Researchers at the University of Pennsylvania have introduced Observer, described as the first multimodal medical dataset designed to capture anonymized, real-time interactions between patients and clinicians. Unlike traditional sources that only provide clinician notes or patient vital signs after a visit, Observer collects video, audio, and transcripts during actual primary care encounters.
Kevin B. Johnson, David L. Cohen University Professor and lead author of a new paper on Observer in the Journal of the American Medical Informatics Association, explained the significance: "So much of what shapes medical visits and their outcomes has been invisible to researchers. Thanks to technology that anonymizes our recordings, enabling HIPAA compliance, Observer lets us watch care unfold. That kind of evidence isn't just the foundation for improving clinical practice, it's crucial for developing responsible AI tools to augment care."
The research team has already distributed pilot grants to other groups interested in using Observer. Johnson said, "These early projects are the start of a flywheel. As researchers generate new insights and recordings, the dataset will grow, letting us ask even more ambitious questions."
For years, researchers have used data from medical visits to find ways to improve health care delivery. For example, the Medical Information Mart for Intensive Care (MIMIC), an MIT-affiliated project launched in the 1990s, now contains tens of thousands of ICU records and has contributed to numerous studies about clinical decision making and hospital operations.

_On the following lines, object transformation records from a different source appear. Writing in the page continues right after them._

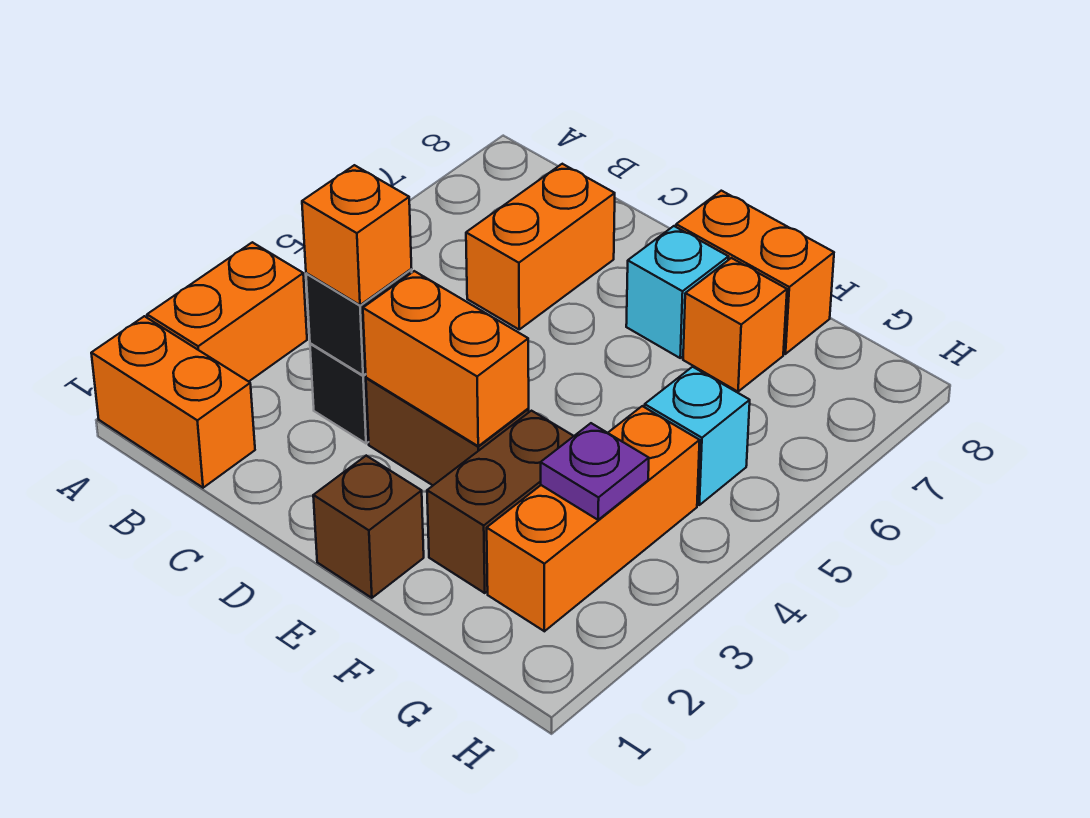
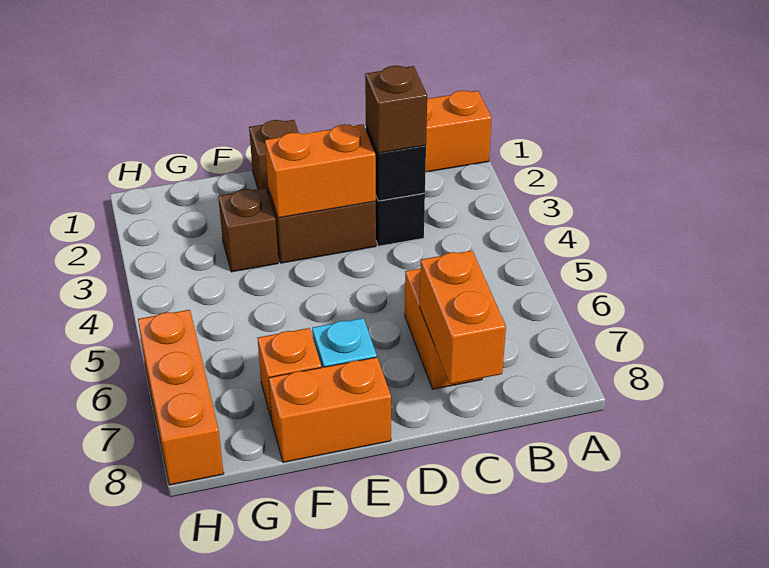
orange brick A2:A3 level 1 -> orange brick C7:C8 level 2
orange brick C3 level 3 -> brown brick C3 level 3
brown brick F2:F3 level 1 -> brown brick F3 level 1
orange brick G2:G4 level 1 -> orange brick H6:H8 level 1
purple plate G3 level 2 -> none
cyan brick G5 level 1 -> none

Recently, such datasets have also been important for training artificial intelligence models by allowing them to find links between diagnoses, treatments, and outcomes across large populations. Johnson noted: "We've learned a tremendous amount from what gets documented in the medical record. But if we want to understand the full experience of care, we need data that shows what happens in the room."
Observer connects multiple forms of data—video footage, audio recordings, transcripts—with clinical information from electronic health records (EHR). This allows researchers to investigate aspects like when laughter occurs during a visit or how often clinicians look at patients compared with computer screens.
Strict privacy rules under HIPAA require that any research data be stripped of identifying details. Traditionally this was difficult with video or audio material because it required manual review and editing.
To address this challenge, Penn researchers developed MedVidDeID—a tool described in a separate paper in the Journal of Biomedical Informatics—which automatically removes identifying features from video and audio captured during clinical encounters. In testing scenarios cited by Penn’s team, MedVidDeID successfully de-identified over 90% of video frames without human intervention and reduced total review time by more than half.
Sriharsha Mopidevi, Senior Application Developer in Penn’s AI-4-AI Lab and co-author on both papers stated: "We built a modular pipeline that automates most of the audio-video de-identification process. By keeping a human in the loop, we're able to protect patient privacy while enabling video-informed research at scale."
Before gathering any data for Observer, participants—including patients’ families—were given opportunities both to opt into participation and provide feedback afterward. Cameras were installed in clinics with different placements: one fixed camera captured overall activity; clinicians wore head-mounted cameras; when permitted by participants an additional camera recorded from each patient's perspective.
With initial data collection complete and pilot studies ongoing, plans are underway to expand access through an application-based model similar to MIMIC’s approach for qualified investigators.
Johnson summarized: "This is ultimately about changing the health care system. You cannot improve care or build meaningful clinical AI without understanding the encounter itself. When you can see what happens across hundreds or thousands of visits, transformation becomes possible."